I don’t know what came first, whether it was Micah suggesting Vegas or the committee suggesting, but Micah does have a recent CD that came out that’s wonderfully called Vegas Breeze, so it was an opportunity for him to showcase his songs from his recording, presented in a different way — a Capella. I was called up to be honoured with the Slaight SING Music Legacy Award, and I’m so grateful for that. I asked what’s the theme and they said, “Vegas.” I said, if I’m going to do anything about Vegas is has to be something by or done by Sammy Davis Jr. To me, he’s the greatest entertainer in the world and certainly “Mr. Vegas.” I went to do something in Winnipeg, and at the same time, SATE was there with a dance troupe from Toronto on her birthday weekend. Her husband David sent a pair of tickets to see one of her favourite performers, Paul Anka. He was there will full orchestra, had a video screen going and telling lots of stories. He says, “I had the honour to write a song for one of my best friends,” and when it came time for him to debut that song, it was on a TV show I wasn’t able to watch. I got in touch with the TV show and asked for a copy and they sent it. “Ladies and gentlemen, I would like to present my friend Sammy Davis singing the song I wrote for him.” This song Bill, I will never forget. It’s called I’m Not Anyone. When I heard it, I said to myself: Paul and Sammy sat down and had a lot of talks.
I’m not anyone
No not just anyone
I have the right to leed
A life fulfilled with every need
I’m not any man
Designed to fit someones plan
I have my own desires
Of the things a man aspires
I’ll not be used
Misled, decieved or abused
No sir not me
I am free
And i’ll not give away
The freedom I have is the same
To say I do I don’t
I will or I won’t
These words are true
I hope I do
Toil a while, but not in vain
I removed the child the man remains
Life is filled with those who fail
The weak the strong the meek the frail
And those who they refuse to try
And those who they never live then they die
I’m not I’m not one of those
I’m full of pride I suppose
I’ll say it loud
I am proud
And I’ll not I’ll not be a space
A no one a number a face
No sir not me
I am free
No I’ll not be used
Mislead deceived or abused
No sir not me not me
Isn’t that something? I knew that was the perfect song to honour Sammy Davis and add to that the song that Sammy performed on every show, Mr. Bojangles. Sammy was multi-talented and considered himself first and foremost a hoofer. To complete this tribute, we added the incredible talent of one of Canada’s best hoofers, Travis Knight, who did Sammy Davis proud. The vocal arrangements are by Dylan Bell and Suba Sankaran and performed a Capella with a vocal ensemble in collaboration with me. Dylan and Suba provided the ensemble arrangements for not only this song but for the whole festival.

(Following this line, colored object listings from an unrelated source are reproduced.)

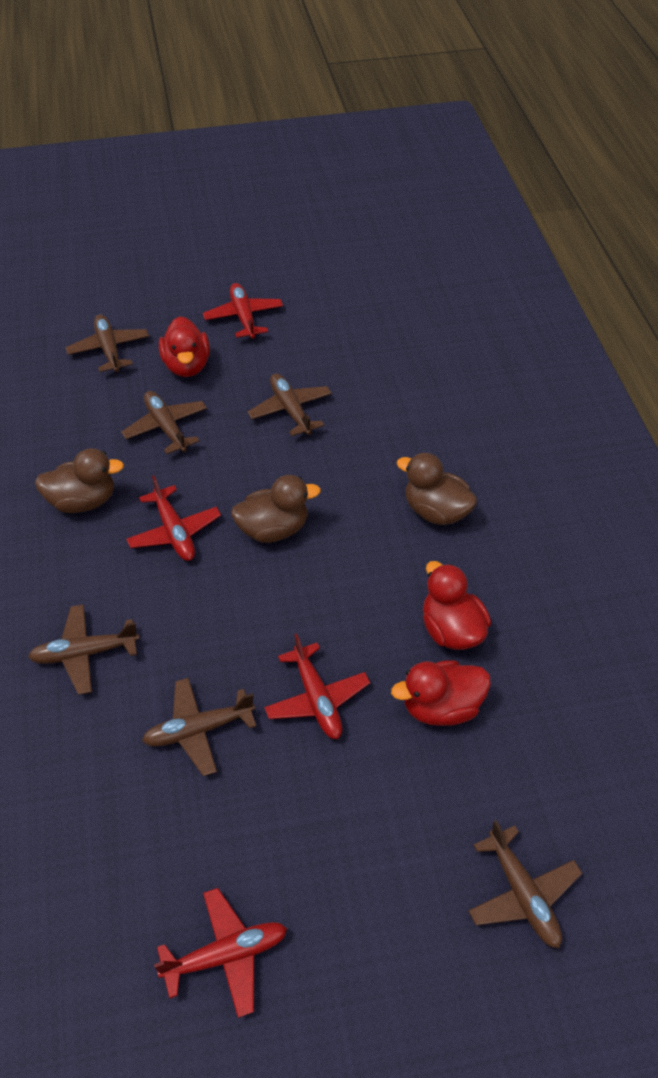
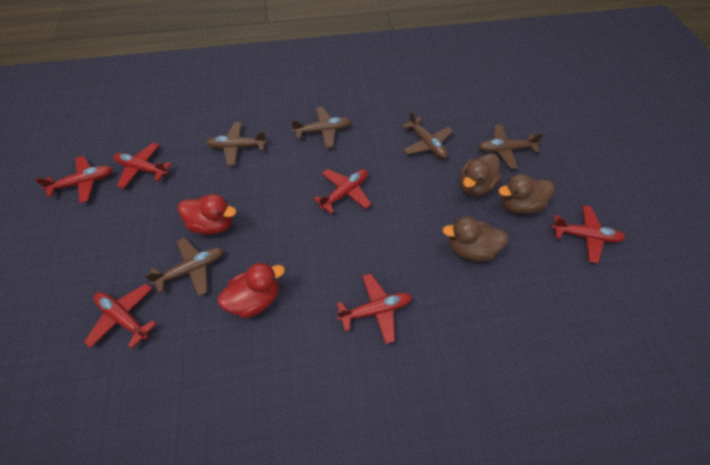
brown plane: 6 -> 5
red duck: 3 -> 2
red plane: 4 -> 6

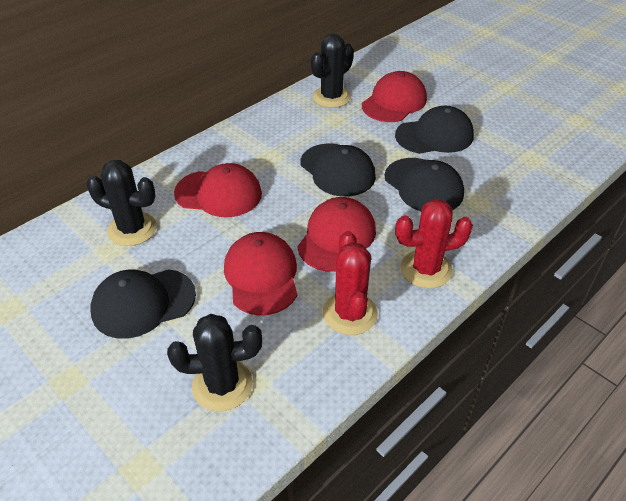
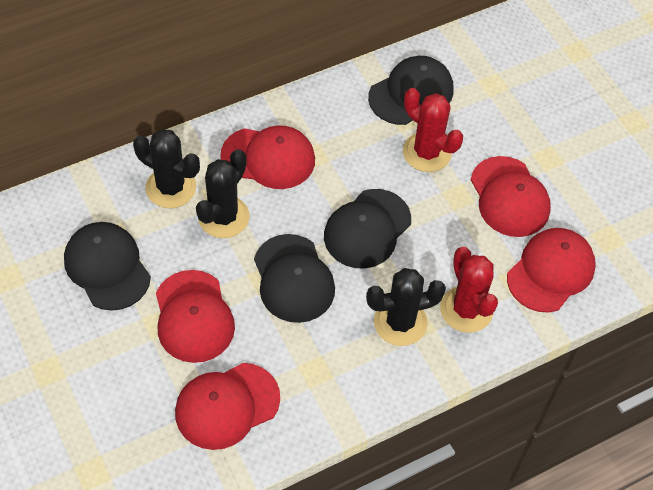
red cap: 4 -> 5

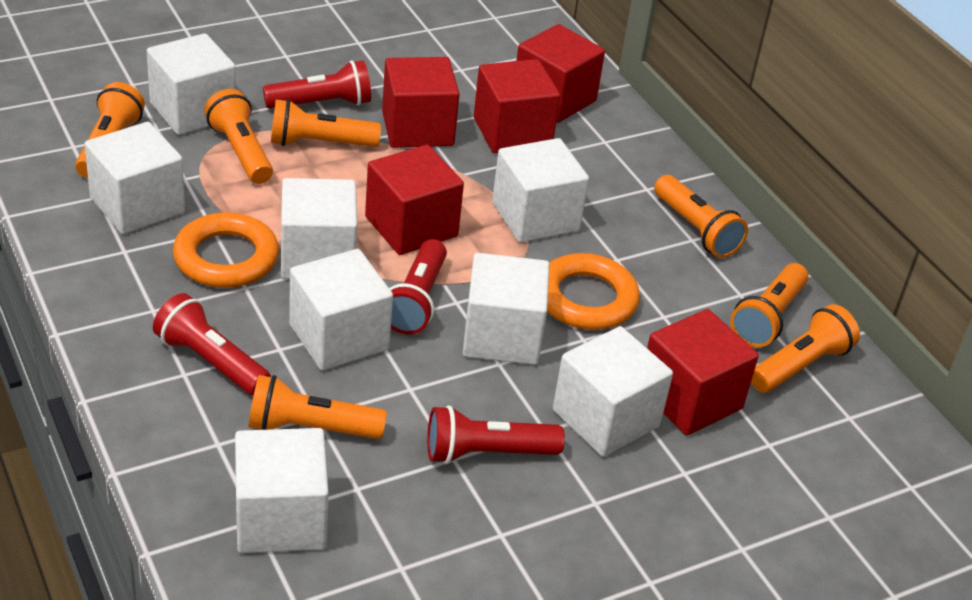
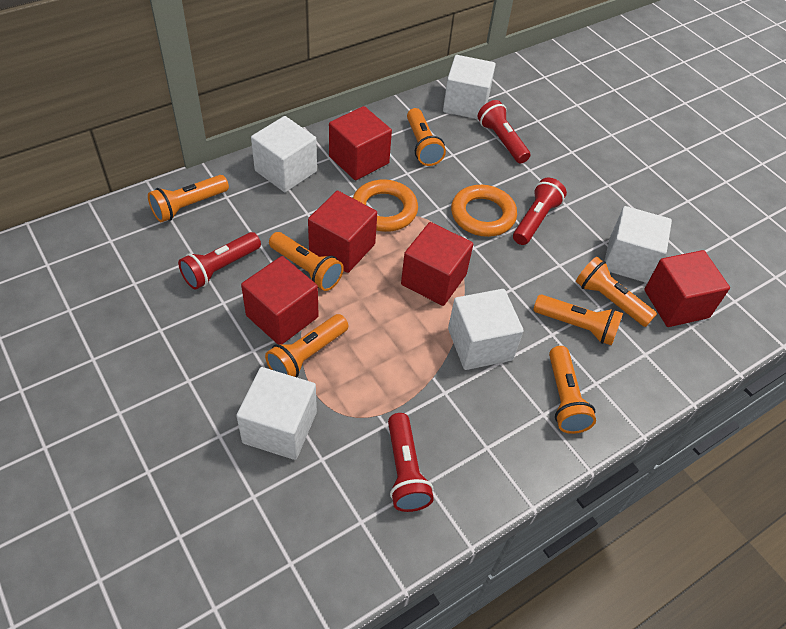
white cube: 8 -> 5

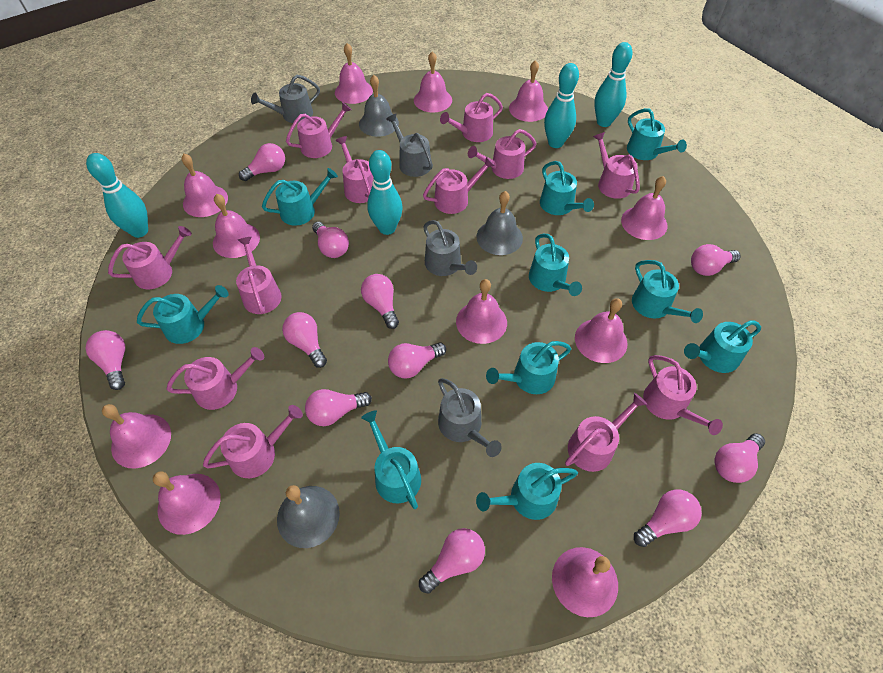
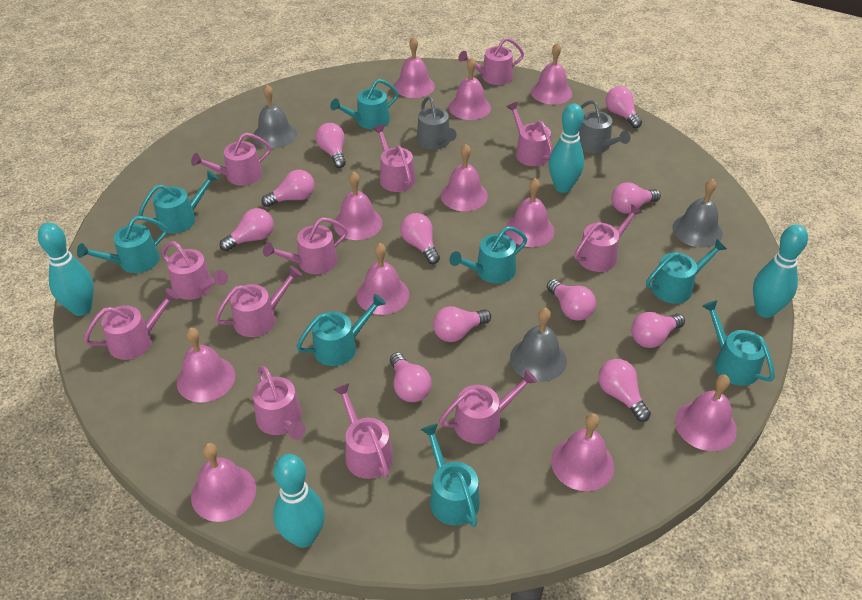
grey watering can: 4 -> 2
turquoise watering can: 10 -> 8

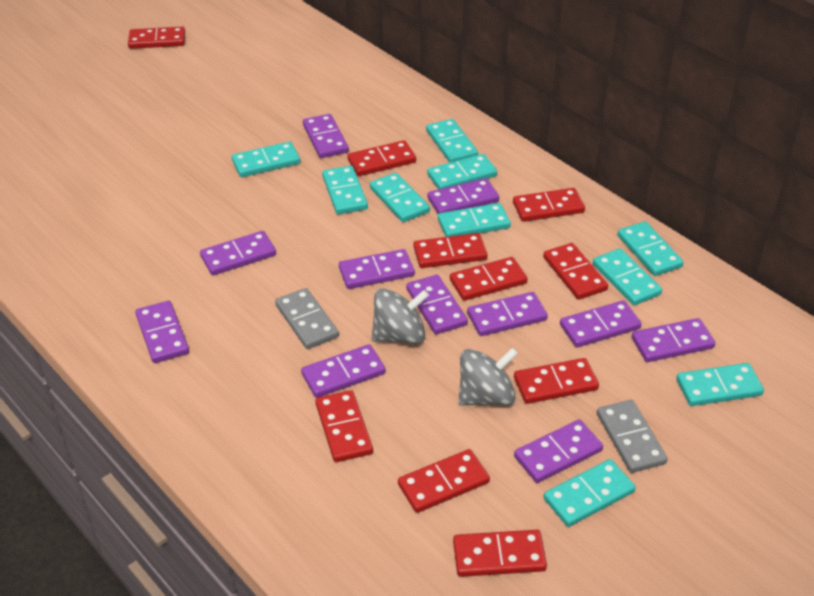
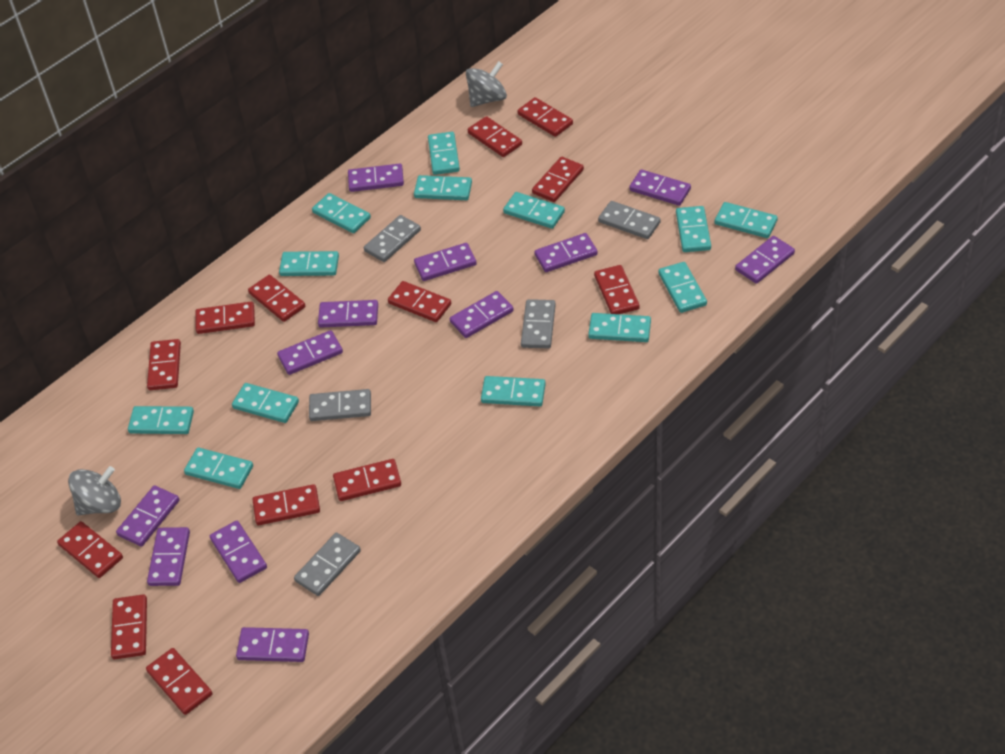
grey domino: 2 -> 5
purple domino: 11 -> 12
red domino: 10 -> 13
turquoise domino: 10 -> 13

Travis Knight made that all happen — singing that song and him dancing for Sammy. Every second you watched Sammy, he was teaching you something. It was like going to university. I can see how this is important to that young kid Sammy who met every famous hoofer in the world and was able to learn from and take challenges from them. I bet when he was going through every verse there was someone coming through his mind that he’s dancing for.
What are your music listening habits?
I listen for hours — just go online and I also have my granddaughter and daughter pulling my coat about people I don’t know about. The first person who put me on to Jann Arden was my daughter Kim. I like the girls’ group of back-up singers, [The Power of Seven]. They put out an album and one of the songs was Back-Up Singer’s Blues. I also read biographies and pay particular attention to songs that emphasize their personal stories and will go back and listen again. I’m just saying, there is so much talent out there and you want somebody to pull your coat.